A generation ago, Japan was widely admired — and feared — as an economic
paragon. Business best sellers put samurai warriors on their covers,
promising to teach you the secrets of Japanese management; thrillers by
the likes of Michael Crichton portrayed Japanese corporations as
unstoppable juggernauts rapidly consolidating their domination of world
Then Japan fell into a seemingly endless slump, and most of the world lost interest.
I wonder: does America always need some sort of bogeyman?
After World War II it was the Soviet Union. In the 1950s, it wasn't uncommon to see a Communist behind every tree. It seemed like everything was a Communist plot by those devious Russians to destroy the U. S. And when the Soviets launched the first space satellite, well, everyone in America just lost it.
And then in the 1970s, as relations between the U. S. and the Soviet Union improved and there was more interaction between the two countries, many Americans came to realize that the U. S. was far ahead of Russia in almost every category. It turned out that all that fear had been misplaced. And then in the 1990s the Soviet empire just ... collapsed.

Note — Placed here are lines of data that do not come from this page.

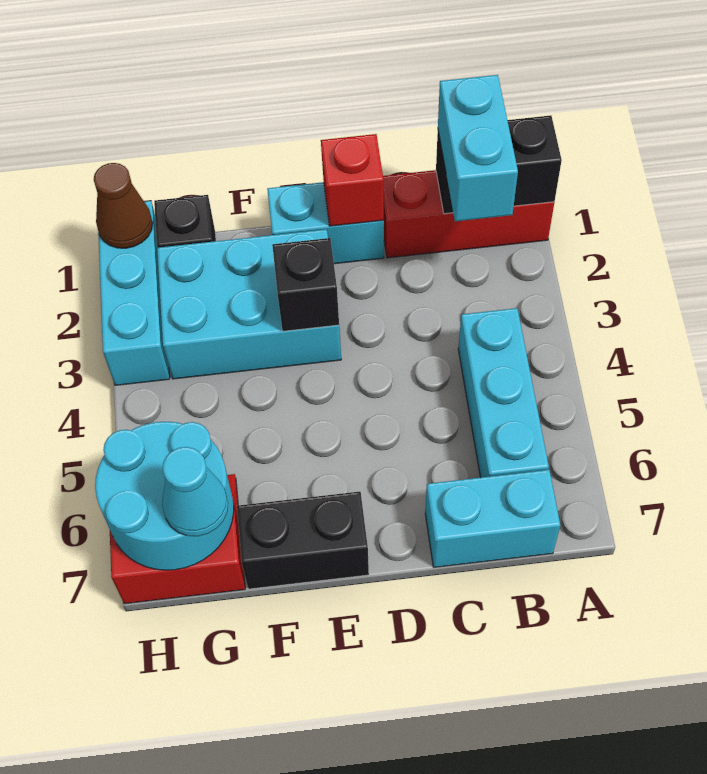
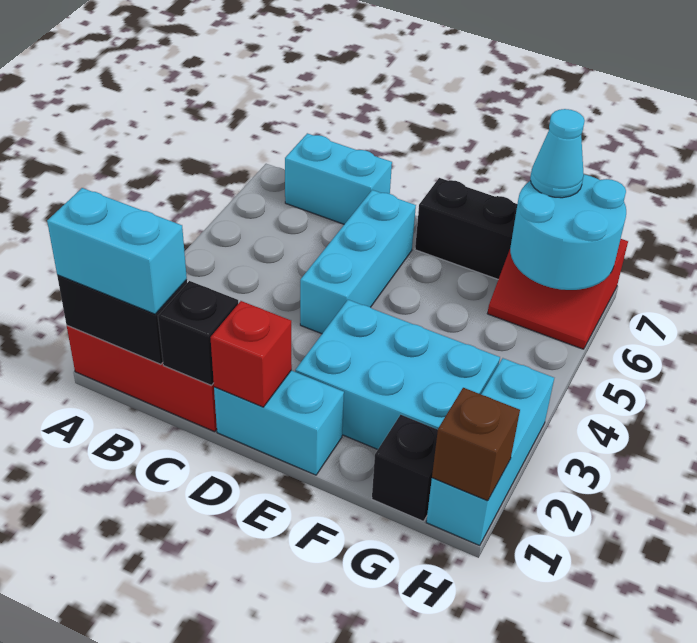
cyan brick B1:B2 level 3 -> cyan brick A1:B1 level 3
cyan brick B4:B6 level 1 -> cyan brick D4:D6 level 1
black brick E3 level 2 -> black brick C1 level 2
brown cone H1 level 2 -> brown brick H1 level 2

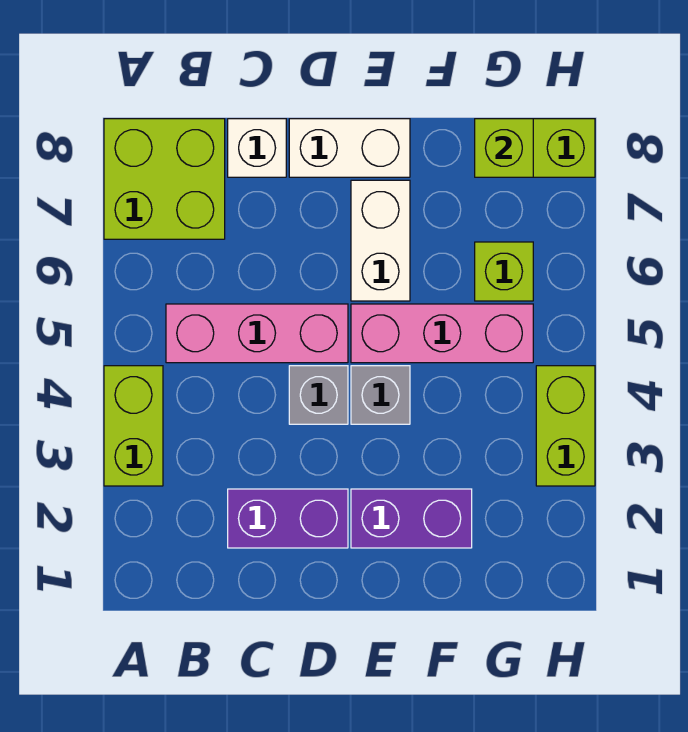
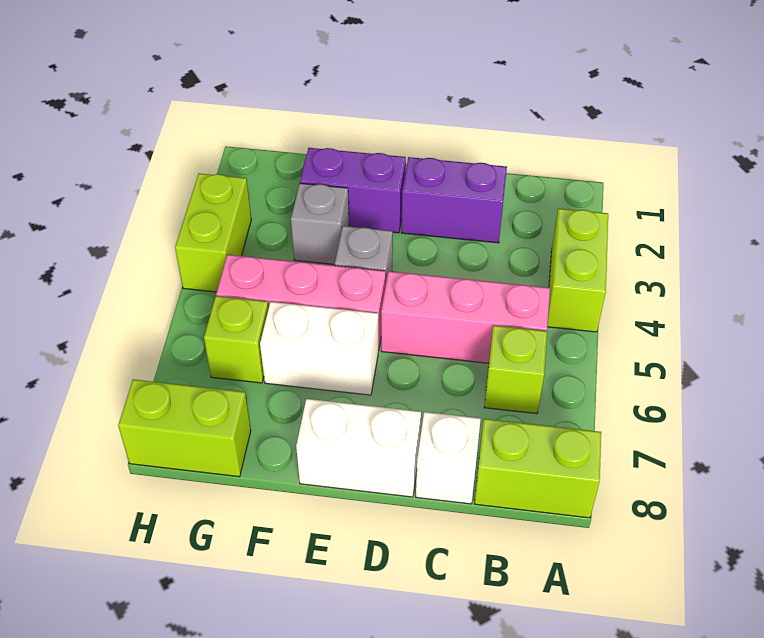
lime brick A7:B8 level 1 -> lime brick A8:B8 level 1
grey brick D4 level 1 -> grey brick F3 level 1
white brick E6:E7 level 1 -> white brick E6:F6 level 1
lime brick G8 level 2 -> lime brick B6 level 1

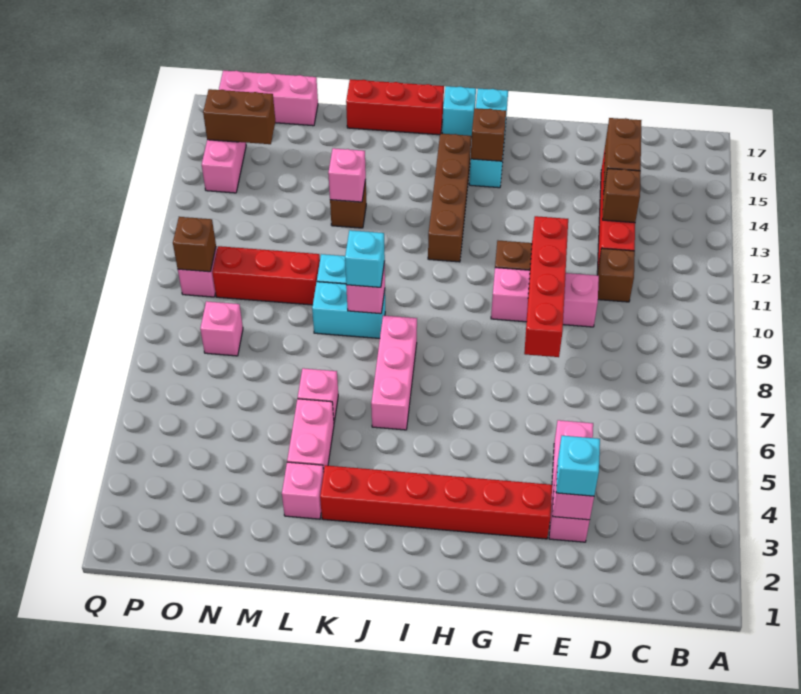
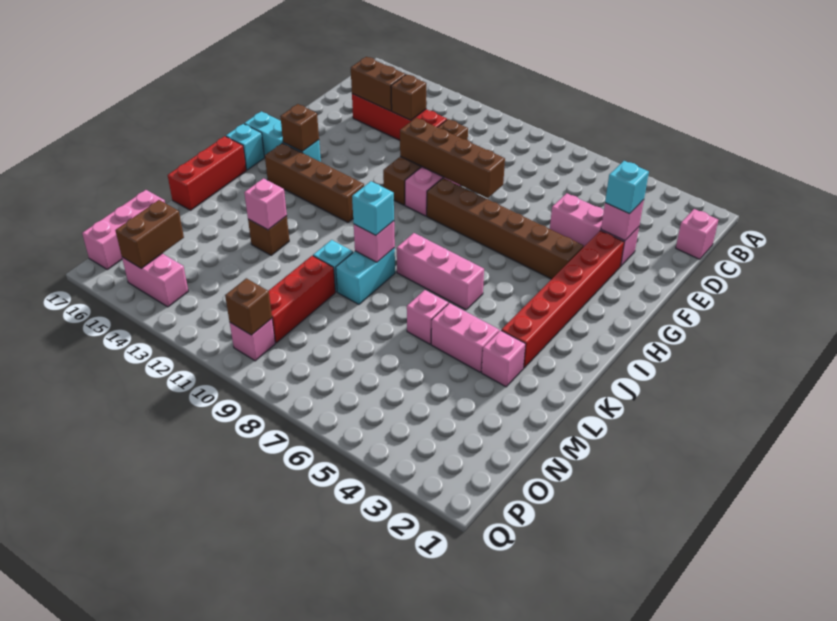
red brick F8:F11 level 2 -> brown brick F8:F11 level 2
none -> brown brick G4:G9 level 1
pink brick O8 level 1 -> pink brick C1 level 1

Time for a new rival to worry about; enter Japan. (See Krugman, above.) But just when Americans were beginning to take notice of the Land of the Rising Sun, it was too late: the Nikkei topped out in 1989 and Japan went into a long and deep slump. (I know; I worked for a Japanese bank all through the '90s.)

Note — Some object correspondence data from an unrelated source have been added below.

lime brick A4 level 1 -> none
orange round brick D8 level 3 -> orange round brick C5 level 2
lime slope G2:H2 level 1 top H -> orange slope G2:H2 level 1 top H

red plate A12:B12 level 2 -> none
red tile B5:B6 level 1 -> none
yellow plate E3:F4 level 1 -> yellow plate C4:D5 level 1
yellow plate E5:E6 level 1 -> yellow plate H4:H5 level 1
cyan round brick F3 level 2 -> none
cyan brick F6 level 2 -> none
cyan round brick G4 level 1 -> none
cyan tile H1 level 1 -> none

So who's the fearsome country du jour? I'd say China. It seems like they do everything right. (Except all that central planning stuff.) After a thousand years of Western dominance of the globe, Americans suddenly want to know how the Chinese do everything, even -- absurdly -- parenting.
Now, the Chinese have done a great job in lifting one of the poorest nations on earth out of extreme poverty. Kudos to them. But will they continue in this vein, or become the next Soviet Union or Japan in the not-too-distant future? Call me nuts, but I'll bet on the latter.